Le chef du Kremlin veut remplacer Wikipédia par une « grande encyclopédie électronique russe » plus conforme au régime, mais le projet, lancé en 2016, patine.

Vladimir Poutine entonne à nouveau le refrain de « l’Internet souverain ». Cette fois, le monstre numérique pointé du doigt a pour nom Wikipédia. « Il faut le remplacer par une grande encyclopédie électronique russe », a déclaré le maître du Kremlin.

L’injonction présidentielle est tombée le 5 novembre lors d’une table ronde consacrée à l’avenir de la langue russe. Le recteur de l’université d’État de Saint-Pétersbourg se plaint alors de l’attitude des magistrats trop enclins à rédiger leurs jugements selon des règles de droit trouvées dans Wikipédia plutôt que dans les manuels juridiques. « Avec une telle encyclopédie, on aura au moins des informations fiables présentées sous une forme moderne », promet Poutine.

L’affaire n’est pas nouvelle.

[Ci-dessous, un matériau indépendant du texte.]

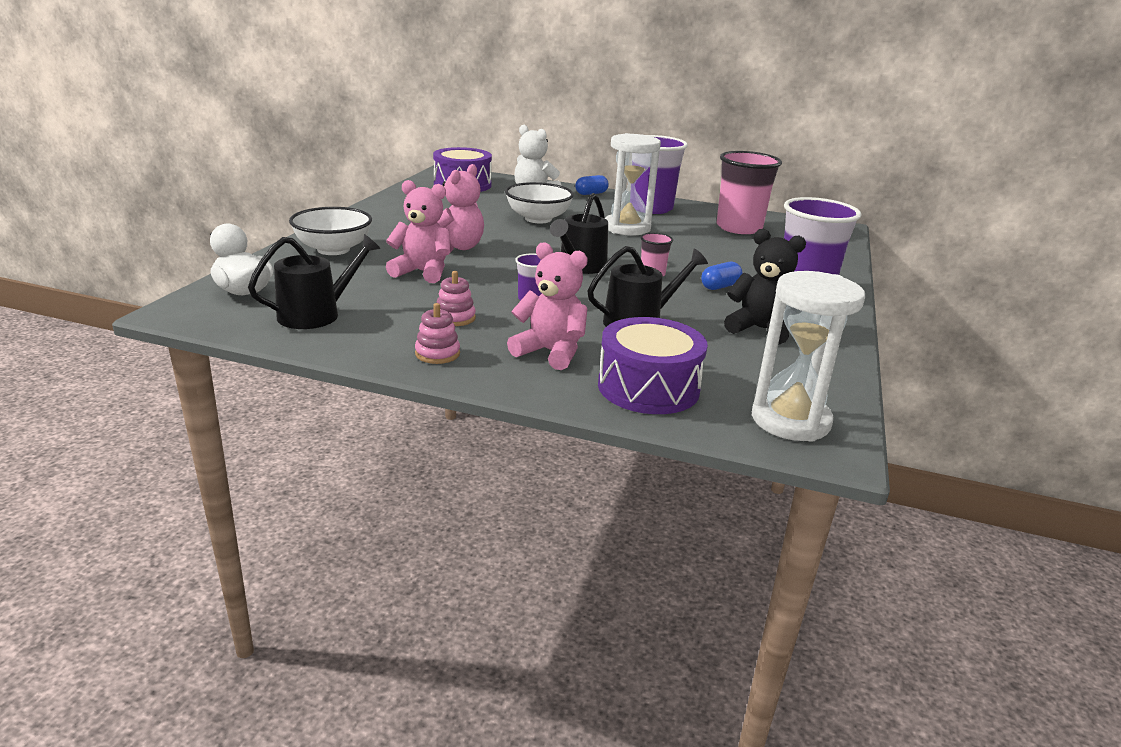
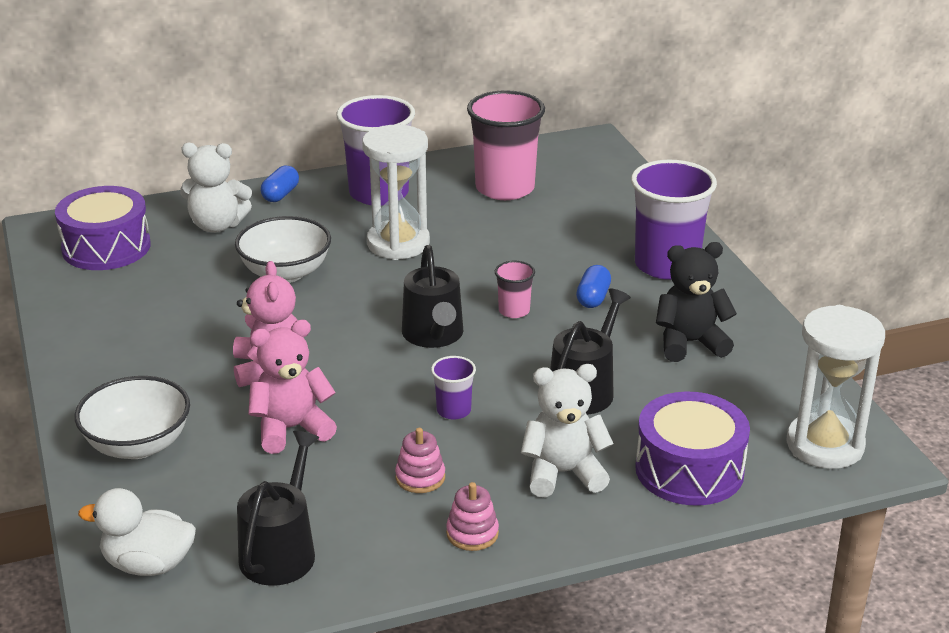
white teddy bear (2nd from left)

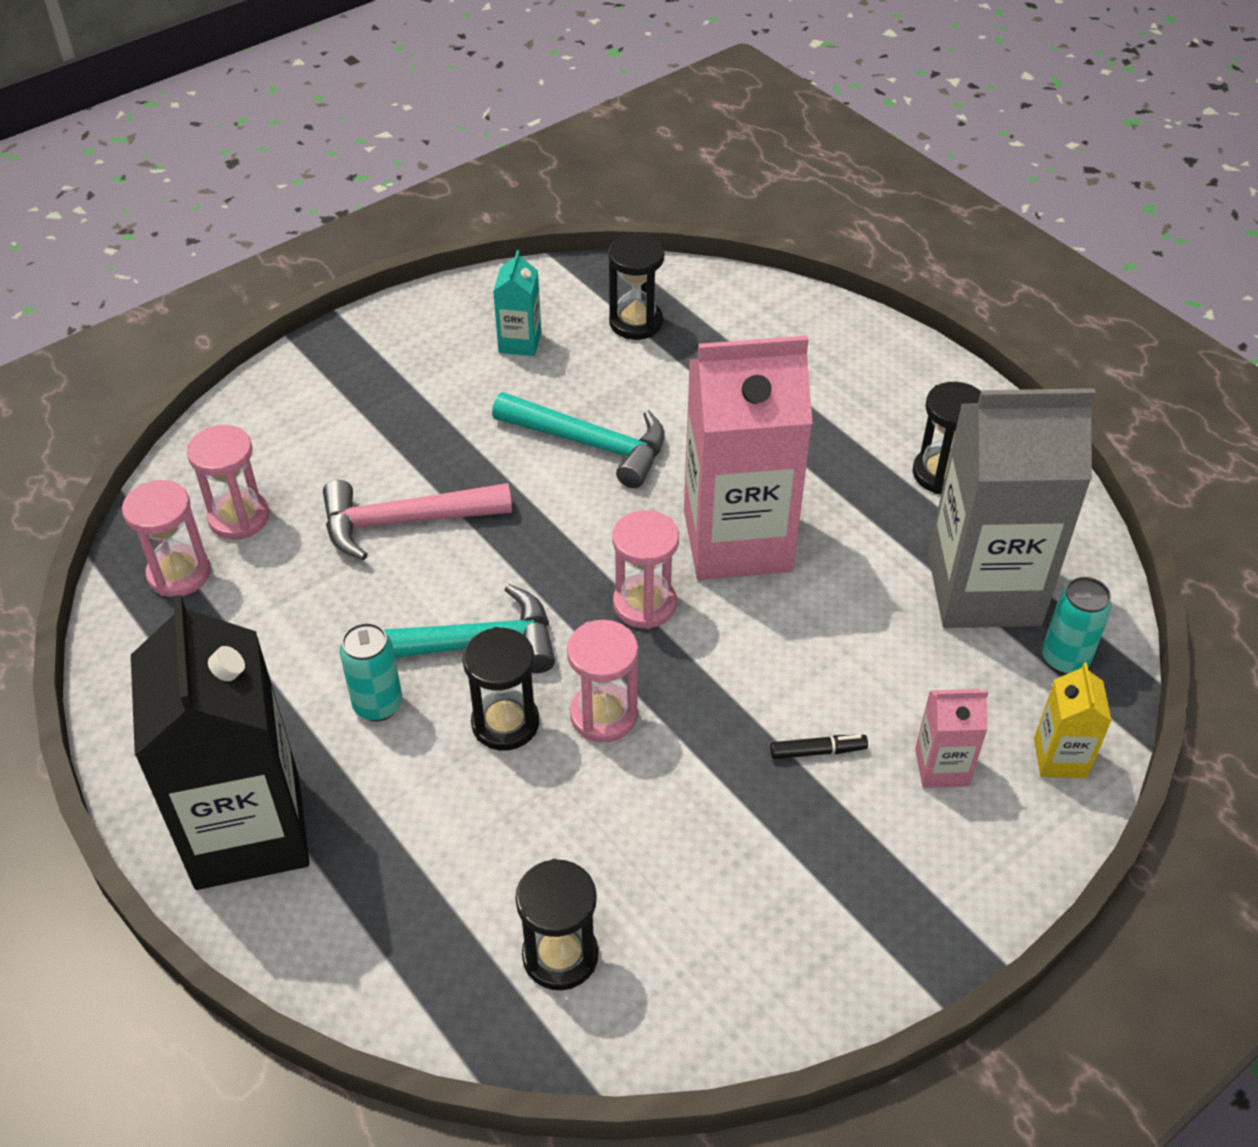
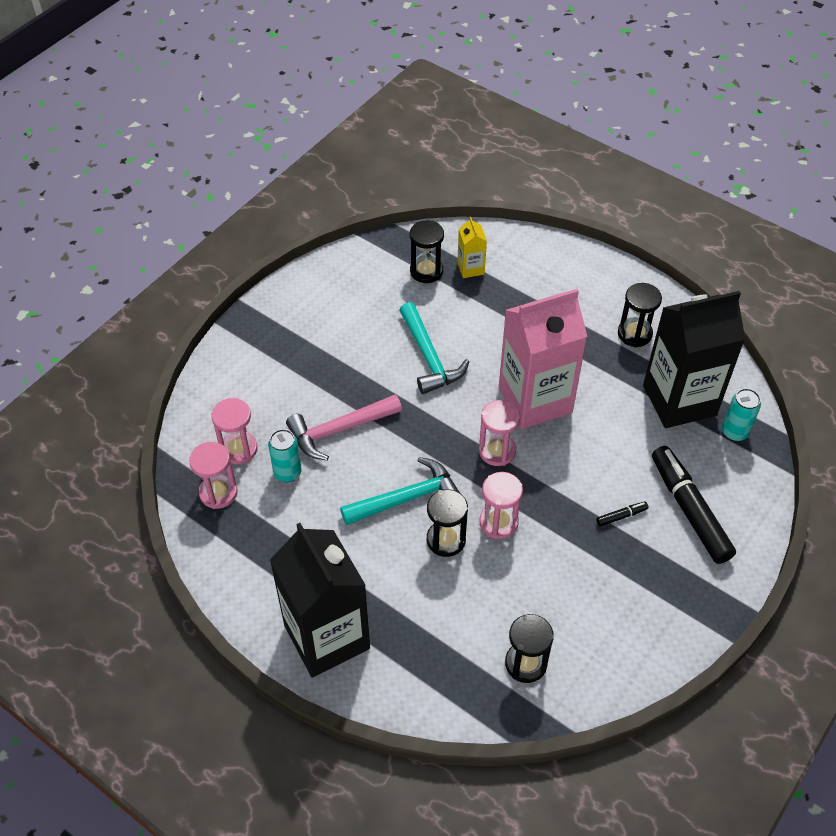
turquoise can (1st from left); turquoise hammer (2nd from left); yellow carton; black carton (2nd from left); black marker (2nd from left); turquoise carton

Les autorités planchent sur le projet d’un concurrent de Wikipédia depuis 2016. À l’époque, le chef du gouvernement Dmitri Medvedev charge même son vice-Premier ministre Sergueï Prikhodko de bâtir une gigantesque base de données. Objectif : protéger les internautes des « falsifications générées par les médias et les particuliers dans les domaines historiques, démographiques, statistiques ».

Autrement dit, rétablir les vérités assénées par « la propagande de l’Ouest ». Un budget est alloué : 1,9 milliard de roubles (27 millions d’euros). Sauf que le chantier patine. Le vice-Premier ministre, responsable de la mission, se débat dans un scandale de pots de vin liés aux activités américaines de l’oligarque russe Oleg Deripaska. Dans une vidéo, il apparaît à ses côtés, à bord de son yacht, accompagné de prostituées.

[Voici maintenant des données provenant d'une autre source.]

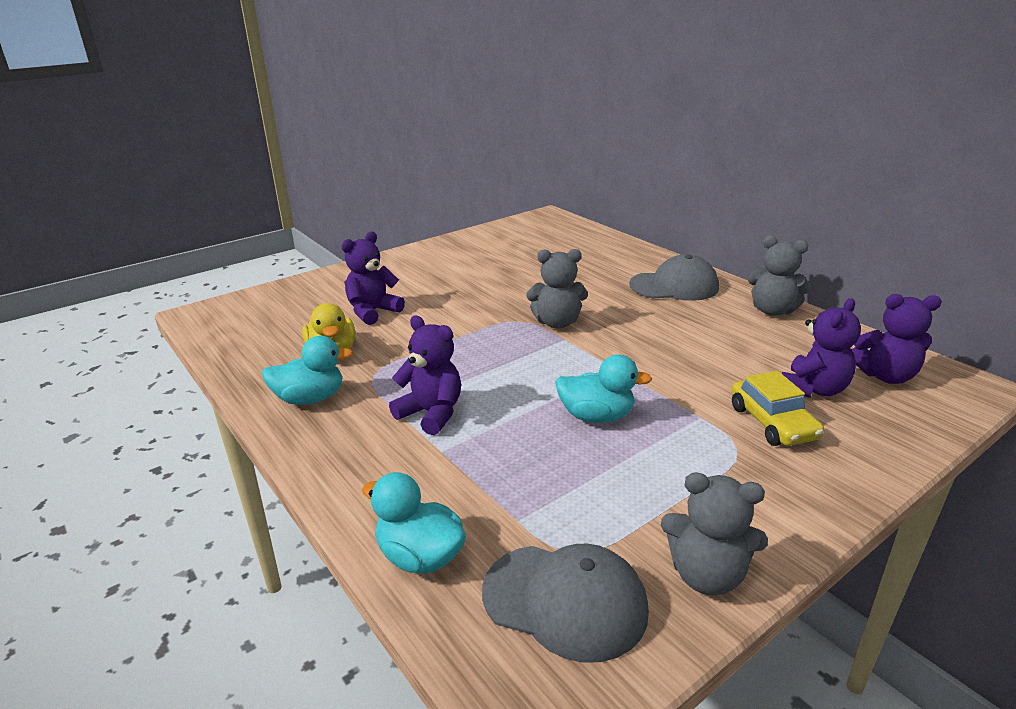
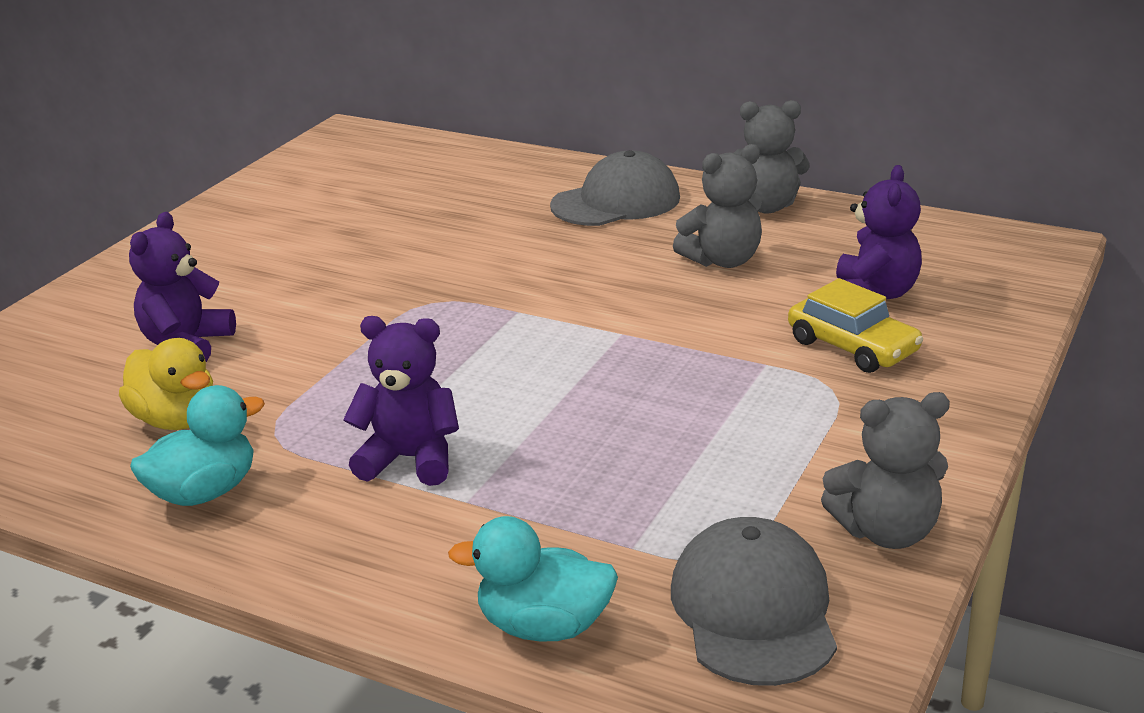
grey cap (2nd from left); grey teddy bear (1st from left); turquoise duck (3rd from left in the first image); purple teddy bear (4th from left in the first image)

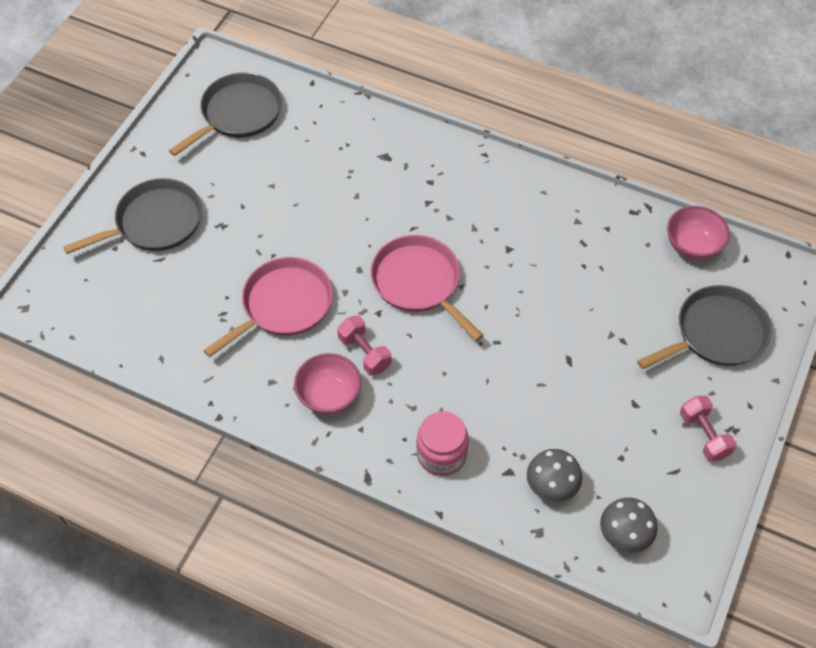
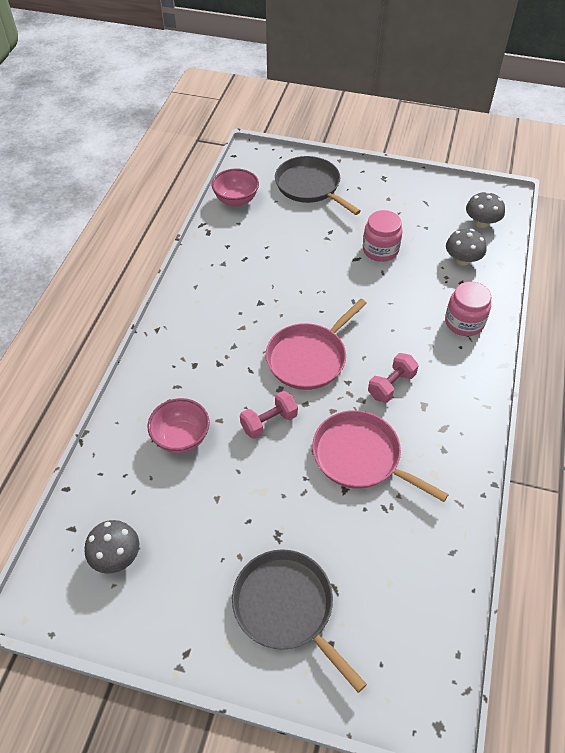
grey mushroom (1st from left); pink bowl (1st from left); pink dumbbell (1st from left); pink jar (1st from left)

Résultat, le grand dessein encyclopédique est au point mort depuis bientôt deux ans. Jusqu’ici, seuls 80 000 documents en constituent le stock. Un volume modeste face aux 1,6 million d’articles en cyrillique proposés par Wikipédia. Et de quoi alimenter les soupçons sur la destination des fonds. « Ça pourrait s’appeler : comment voler près de 2 milliards de roubles ? » persifle le journaliste Sergueï Parkhomenko sur la radio Écho de Moscou. Le patron de la branche russe de Wikipédia, Stanislav Kozlovsky, lui, craint une opération de censure à travers la relance du projet. « Est-ce que ça signifie que l’on veut bloquer Wikipédia ? J’espère que le président ne l’entend pas ainsi. »

Une certitude : le Kremlin déploie tous ses efforts pour rendre le Web russe étanche. À l’image du réseau chinois désormais doté de sa propre messagerie WeChat et dont les architectes sont régulièrement consultés par Moscou.

Poutine a fixé le cap dès 2014 en qualifiant Internet de « projet de la CIA ». Et sa défiance ne cesse de croître depuis le succès des vidéos anticorruption postées sur YouTube par l’opposant Alexeï Navalny. En 2018 l’agence Roskomnadzor, forte de 3 000 employés et chargée de surveiller la diffusion des informations sur le Web a restreint les accès de 650 000 sites. En 2015, Wikipédia a même disparu des écrans durant une nuit à la suite d’une décision de justice ordonnant la fermeture d’une page relative à la consommation de cannabis. Mais Roskomnadzor a surtout tenté de bâillonner la messagerie Telegram, créée par la Russe Pavel Dourov. Une offensive vaine. Malgré son interdiction, Telegram a vu le nombre de ses utilisateurs bondir de 7,2 millions à 9,3 millions.

Quant aux lois destinées à punir les voix critiques sur le Net, elles s’empilent. La dernière remonte à janvier. Elle prévoit de sanctionner tout « manque de respect à la société, au gouvernement et aux symboles de l’État russe ». Un texte suffisamment vague pour laisser les tribunaux sévir à leur guise.